Mid-infrared supercontinuum generation based on hexagonal core silica-photonic crystal fiber with low peak power

Abstract

A novel and simple structure of nitrobenzene-filled hexagonal core photonic crystal fibers with supercontinuum spectral broadening in the mid-infrared region is numerically simulated. We can optimize geometrical parameters such as pitch, larger and smaller air hole diameters, hollow core shape to control and design dispersion characteristics, achieving an all-normal near zero flattened dispersion with fluctuation of ± 1.807 ps/nm·km in the 0.431 µm wavelength range and low value of –2.496 ps/nm·km at the 1.55 µm pump wavelength. The two proposed fibers have small effective mode areas leading to high nonlinear coefficients, with values of 8966.877 and 7311.825 W⁻¹.km⁻¹, respectively, at the pump wavelength of 1.55 µm. At 370 W of pump power, a near-infrared supercontinuum spanning from 0.791 to 2.99 µm with a bandwidth at 30 dB of 1.726 µm is obtained using the first fiber with an all-normal dispersion profile.
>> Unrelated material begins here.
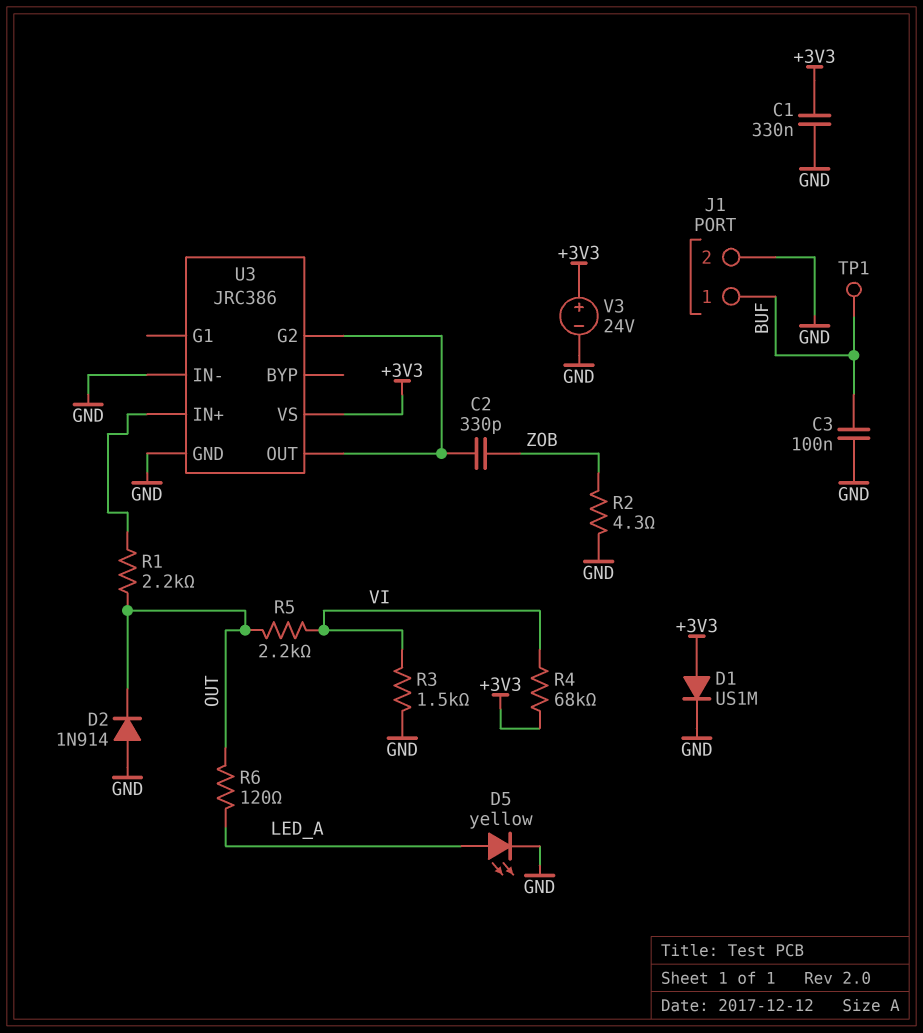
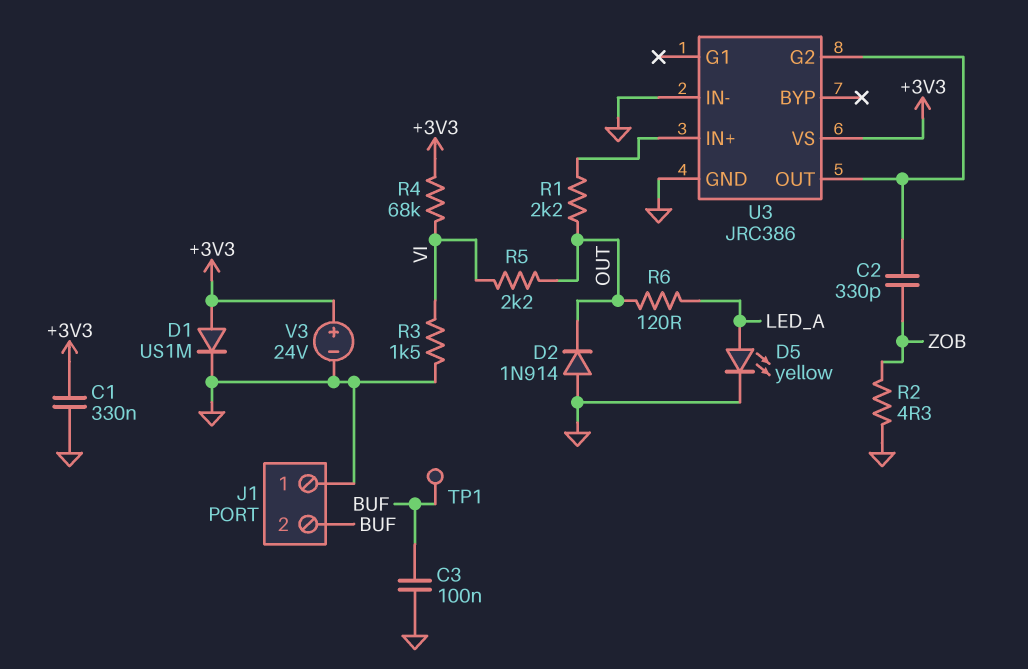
J1 pin 1: BUF -> GND
J1 pin 2: GND -> BUF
Soliton dynamics govern the expansion of the supercontinuum spectrum into the mid-infrared region when the second fiber is pumped at a wavelength of 1.55 µm in an anomalous dispersion regime, covering from 0.791 to 6.5 µm (bandwidth of 3.49 µm at 30 dB) with a peak power of 500 W. These numerical results can be useful for various purposes such as biomedical, sensors, and optical coherence tomography.